[v4,3/4] eal: add Arm WFET in power management intrinsics

Message ID 20240726171528.2245682-3-wathsala.vithanage@arm.com (mailing list archive)
State New
Delegated to: Thomas Monjalon
Headers
Series [v4,1/4] eal: expand the availability of WFE and related instructions |

Checks

Context Check Description
ci/checkpatch success coding style OK

Commit Message

Wathsala Wathawana Vithanage July 26, 2024, 5:15 p.m. UTC
Wait for event with timeout (WFET) puts the CPU in a low power
mode and stays there until an event is signalled (SEV), loss of
an exclusive monitor or a timeout.
WFET is enabled selectively by checking FEAT_WFxT in Linux
auxiliary vector.
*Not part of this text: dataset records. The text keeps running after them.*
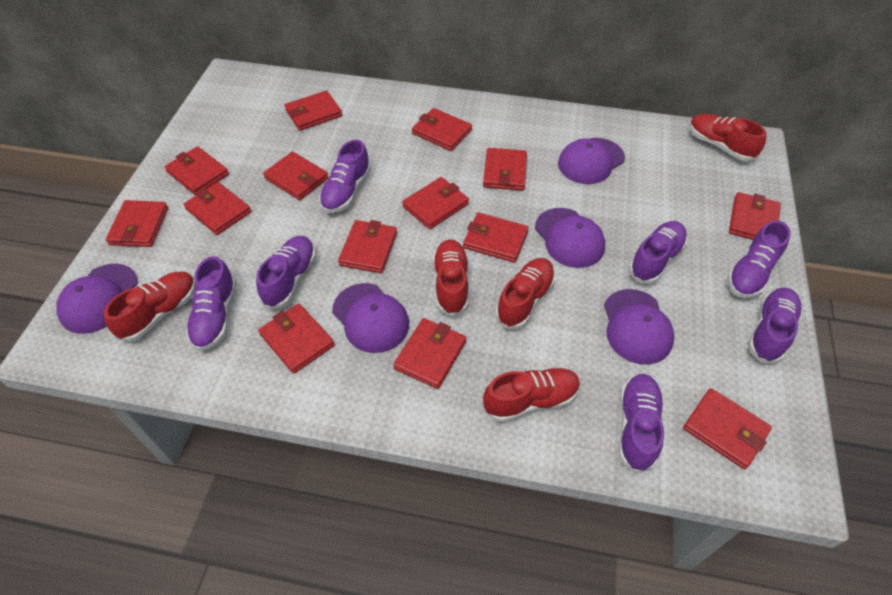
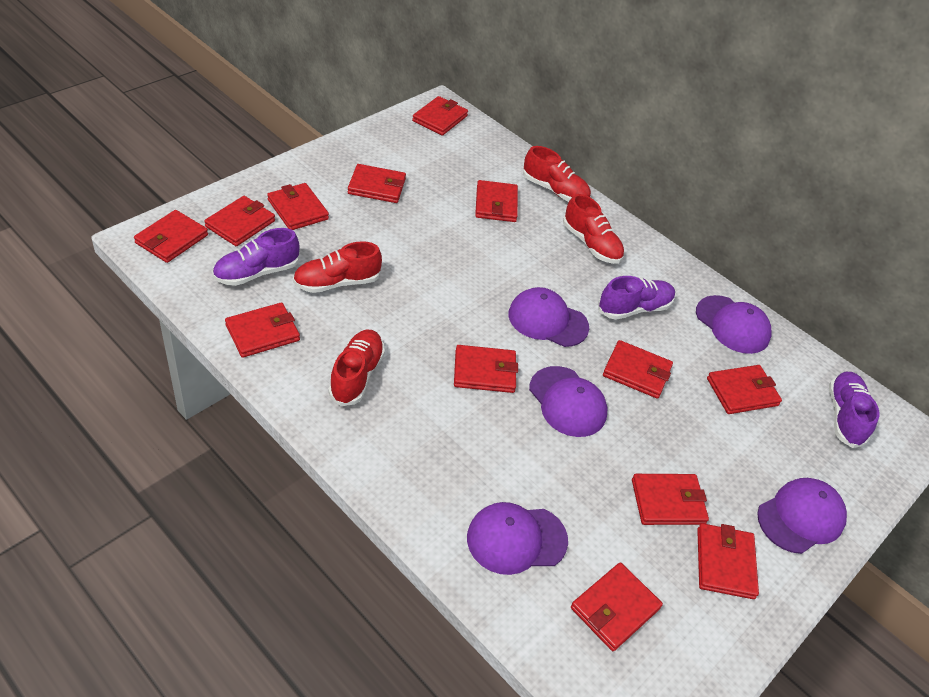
purple shoe: 7 -> 3
red shoe: 5 -> 4
red wallet: 14 -> 13

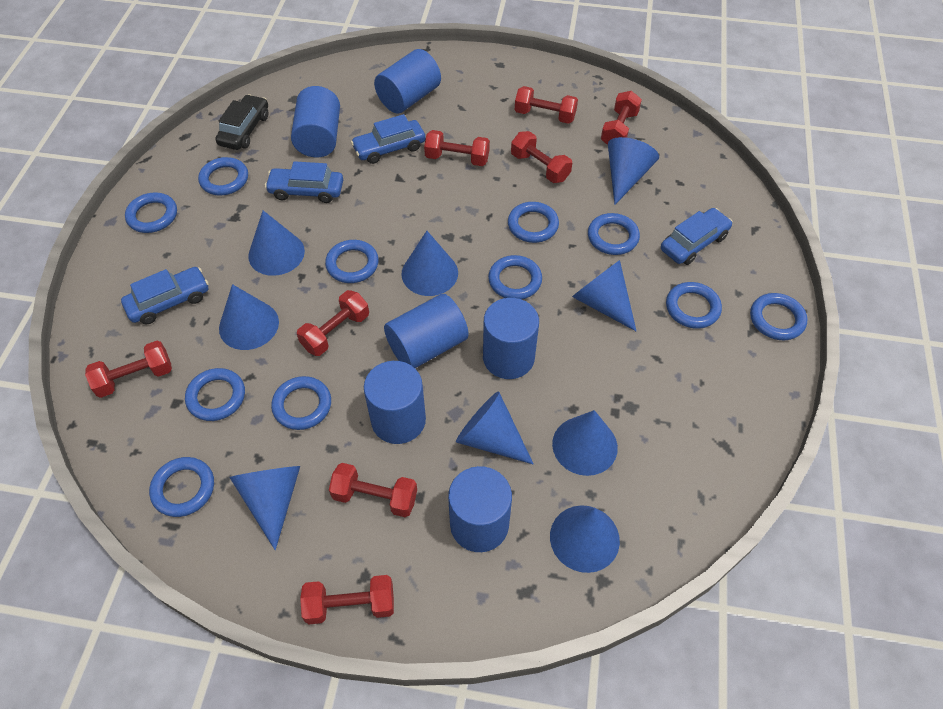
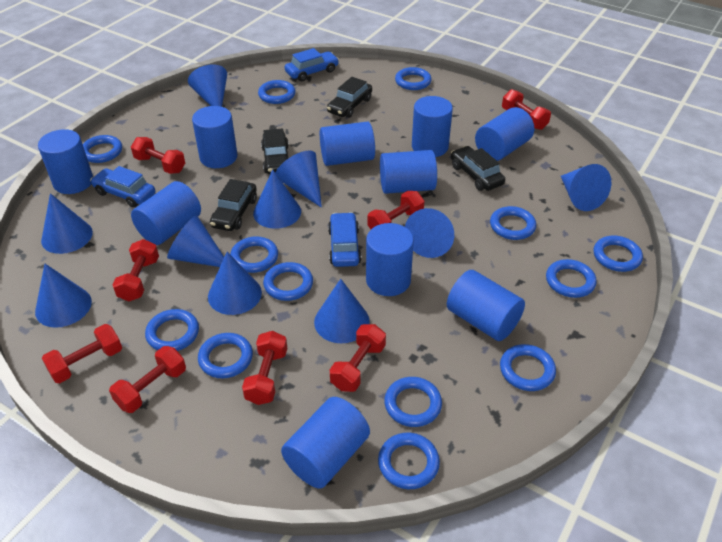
black car: 1 -> 4
blue car: 4 -> 3
blue cone: 9 -> 10
blue cylinder: 6 -> 10
blue ring: 11 -> 13

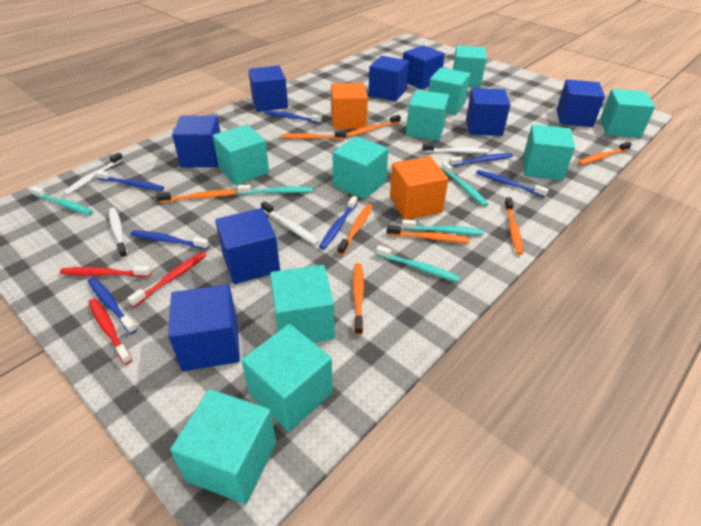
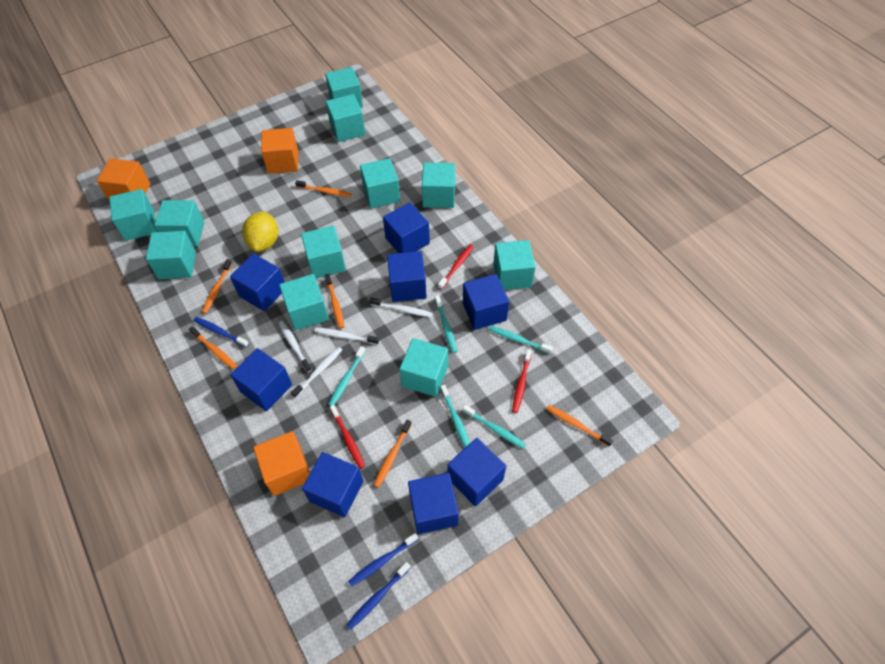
blue toothbrush: 7 -> 3
orange cube: 2 -> 3
orange toothbrush: 8 -> 6
turquoise cube: 10 -> 11
yellow lemon: 0 -> 1

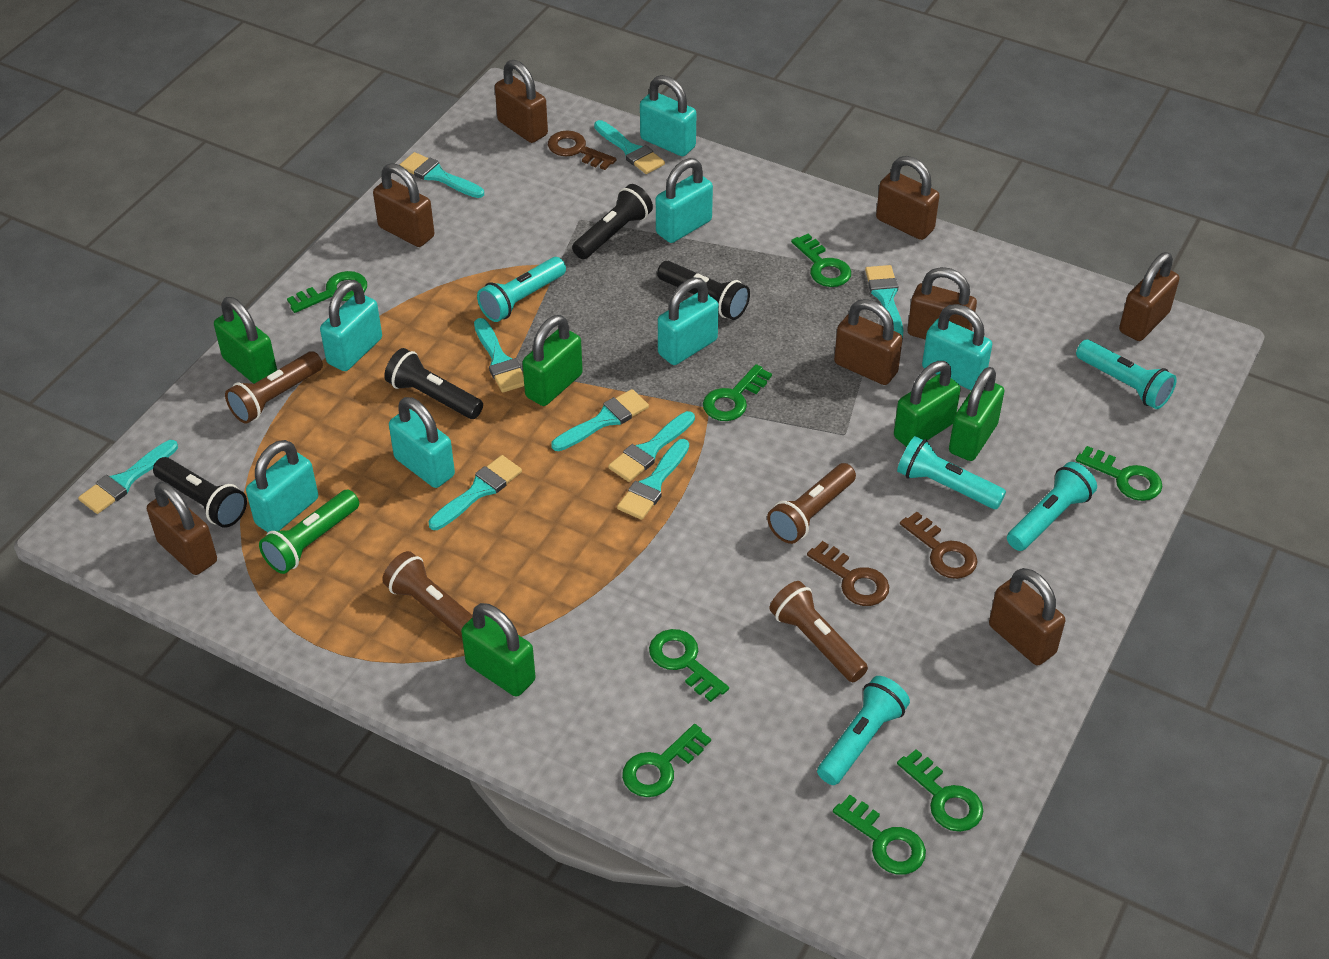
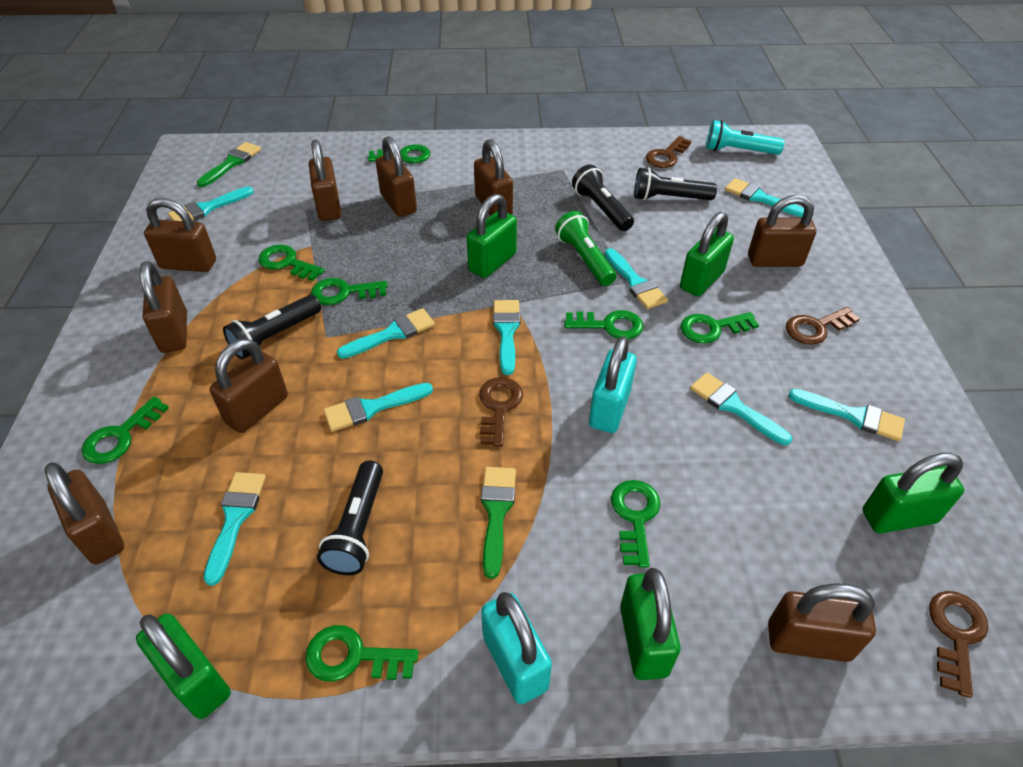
brown flashlight: 4 -> 0
brown key: 3 -> 4
brown padlock: 8 -> 9
green brush: 0 -> 2
turquoise flashlight: 5 -> 1
turquoise padlock: 7 -> 2

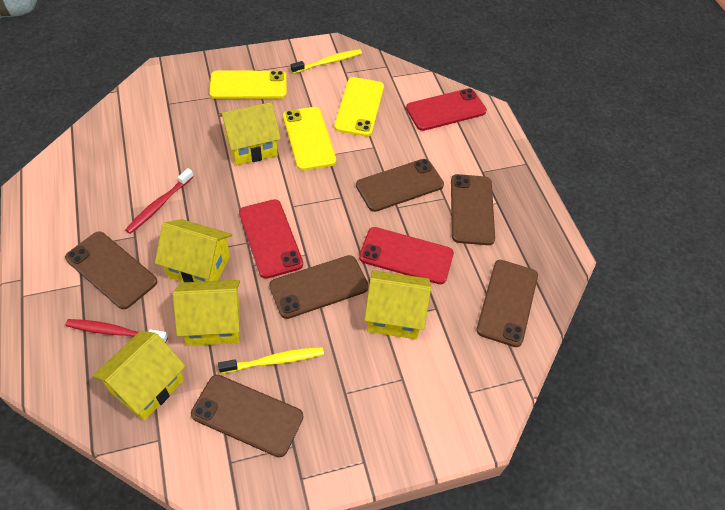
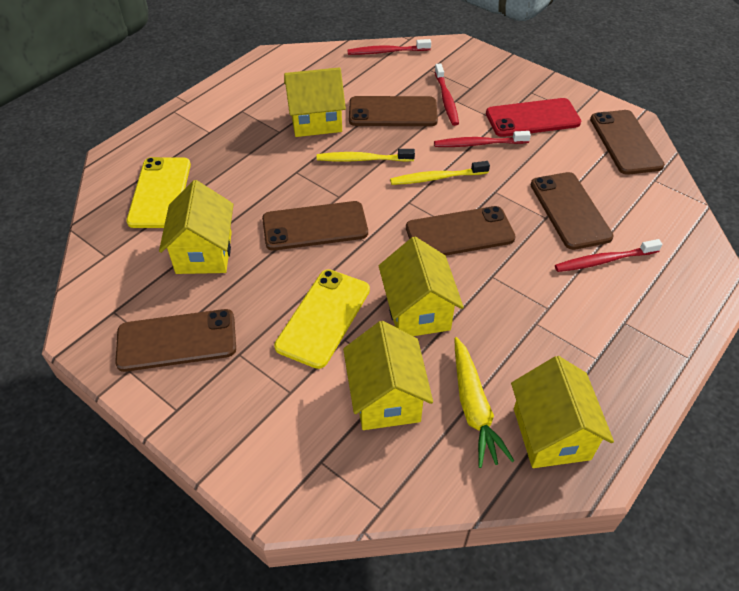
red phone: 3 -> 1
red toothbrush: 2 -> 4
yellow carrot: 0 -> 1
yellow phone: 3 -> 2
If FEAT_WFxT is not available power management
will fallback to WFE.
WFE is available on all the Arm platforms supported by DPDK.
Therefore, the RTE_ARM_USE_WFE macro is not required to enable
the WFE feature for PMD power monitoring. 
RTE_ARM_USE_WFE is used at the build time to use the WFE instruction
where applicable in the code at the developer's discretion rather
than as an indicator of the instruction's availability.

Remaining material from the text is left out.